Mowing meadows were excluded from grazing. Pastures primarily consisted of rocky-grassy slopes, slopes, ridges, and servitude forests. By the late 19th century, no patch of slopes or forest escaped repeated grazing by shepherds, despite forestry bans. Even steep slopes with small ledges were grazed by free-roaming rams or goats. The number of sheep, cows, oxen, and goats exceeded the Tatras' capacity.

During World War II, grazing went unregulated. In 1946, 22,402 sheep and 1,115 cattle were grazed, causing erosion on steep slopes. Soil trampled by sharp hooves, especially when wet, was washed away during heavy rains, turning areas like Jaworzynka Valley, Wielki Kopieniec, and Skupniów Upłaz into rocky wastelands. Grazing in forests reduced dwarf mountain pine coverage, increasing winter avalanches. Shepherds hunted marmots, and their dogs scared chamois and other wildlife. Addressing pastoral impacts became urgent.

== Pastures today ==
Post-World War II, alternative grazing areas in the Bieszczady, Pieniny, and Beskid Sądecki – regions vacated by displaced Lemkos – offered better grazing conditions, but few highlanders took advantage. Resistance to grazing restrictions for nature conservation led the Council of Ministers, on 8 December 1960, to mandate the compulsory purchase or exchange of all private Tatra lands between 1960 and 1964. These lands, including pastures and their servitude forests, were incorporated into the Tatra National Park, ceasing to exist as distinct pastoral units.

Cultural grazing persists under strict regulations on select meadows. Pasture names, once central to Podhale's economy, are now historical but have shaped the region's geographic nomenclature, influencing names of valleys, slopes, peaks, and more. Abandoned pastures undergo ecological succession, reverting to forest or dwarf mountain pine appropriate to their altitudinal zonation. Only areas above the natural range of dwarf mountain pine or very steep crags remain treeless. This is evident on Ornak, where once-grassy slopes are increasingly covered by mountain pine, and in Starorobociańska Valley and Pyszniańska Valley, where spruce forests are expanding. Ending grazing has reduced slope erosion, restored forests and mountain pine, and improved wildlife protection. However, it has reduced tourism appeal (as scenic meadows become forested) and biodiversity, as diverse pasture flora is replaced by forest and mountain pine. Studies from between 1955 and 2004 show a 46% reduction in meadow area.

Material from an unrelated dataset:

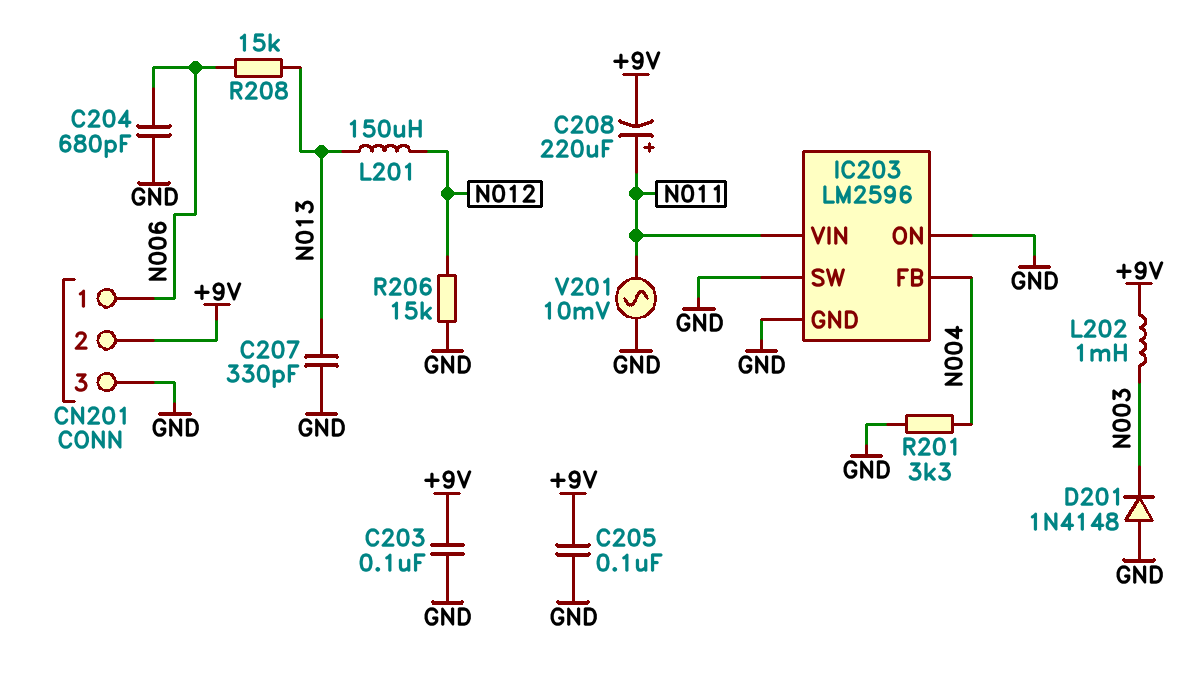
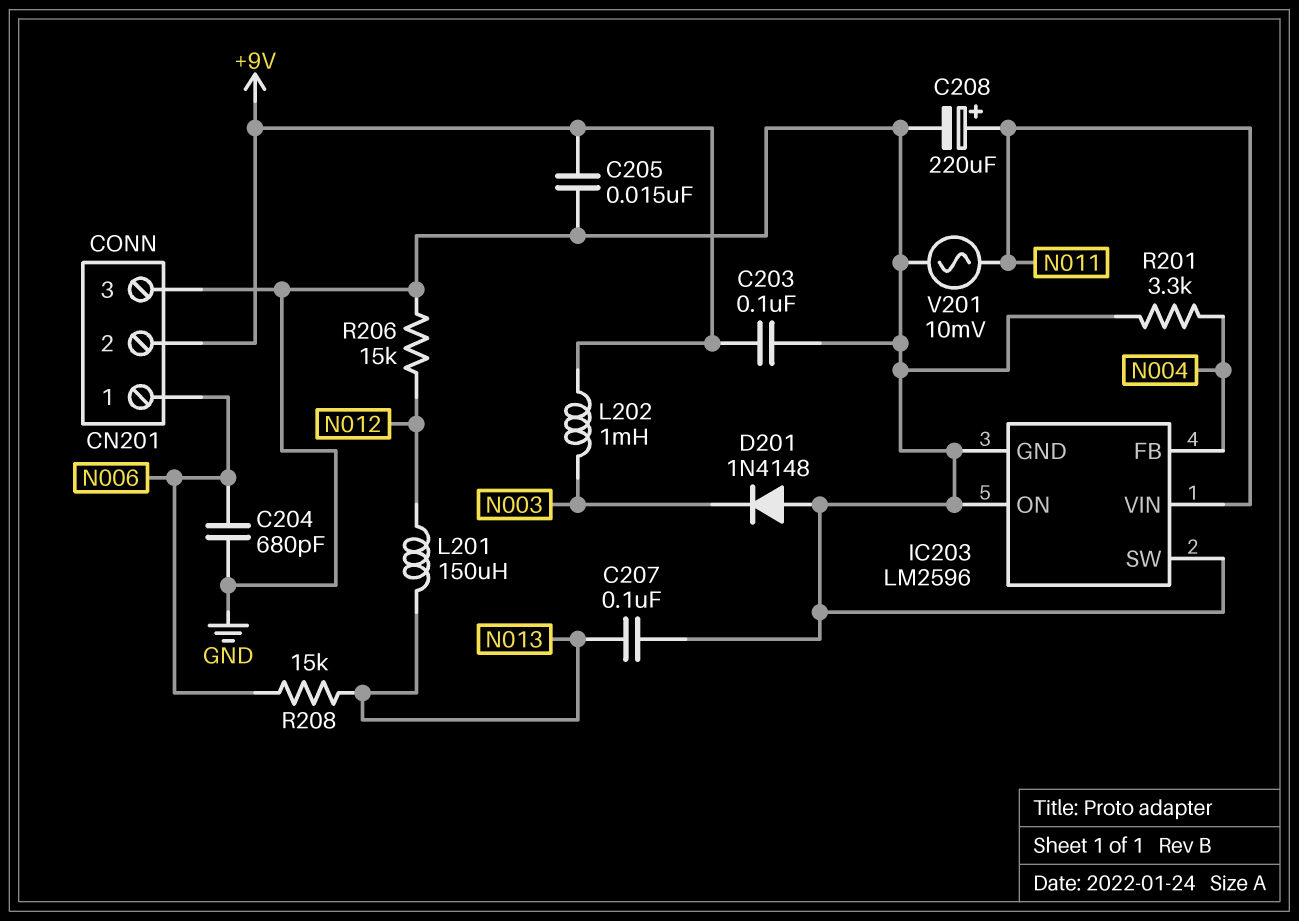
C205: 100nF (+9V, GND) -> 15nF (+9V, GND)
C207: 330pF (GND, N013) -> 100nF (GND, N013)
C208: 220uF (plus N011, minus +9V) -> 220uF (plus N011, minus GND)

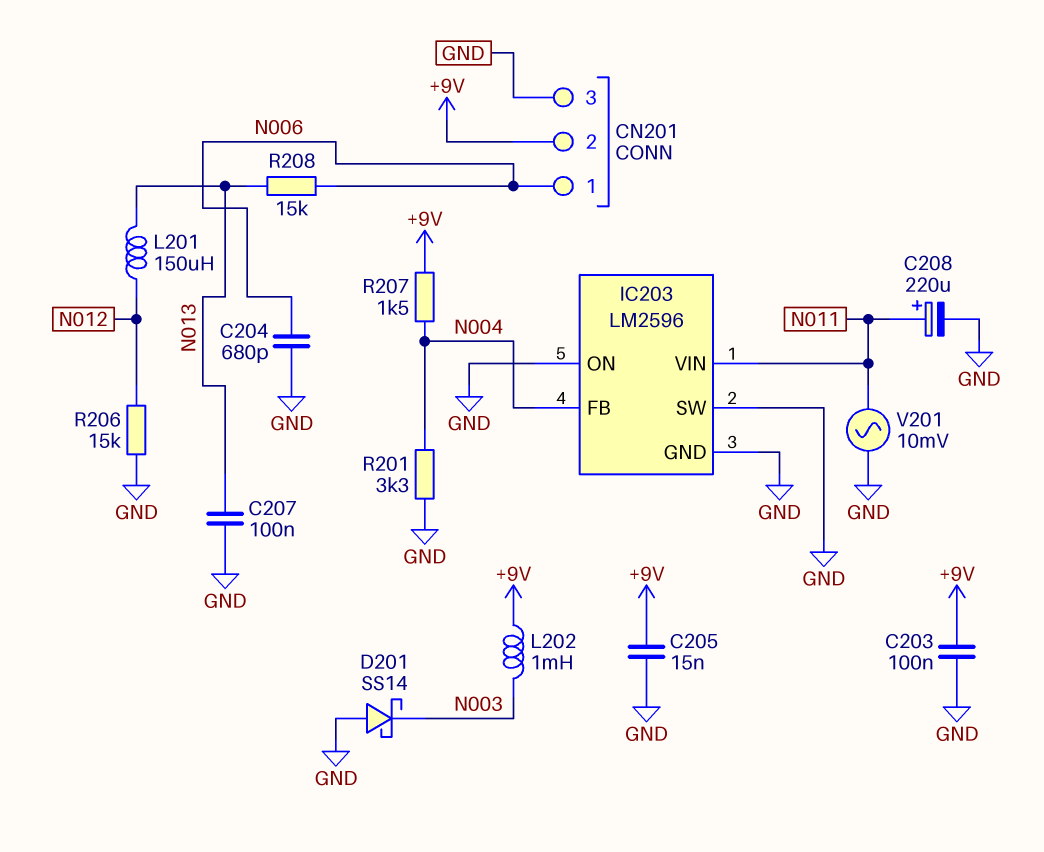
D201: diode 1N4148 (A GND, K N003) -> schottky SS14 (A GND, K N003)
R207: none -> 1.5k (+9V, N004)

To preserve biodiversity, the Tatra National Park actively manages non-forested areas, covering about 350 ha of former pastures, meadows, and fields under active conservation. These efforts include removing tree regrowth, mowing, grazing, and organic fertilization (e.g., through sheep penning). Cultural grazing of sheep and cattle, totaling 1,000–1,250 animals over 150 ha in 2008, is considered the most effective and eco-friendly way to maintain meadows while preserving pastoral traditions. About 60 ha of meadows undergo tree removal, while pasture forests are managed under separate forest ecosystem programs. Some shepherd huts have been restored.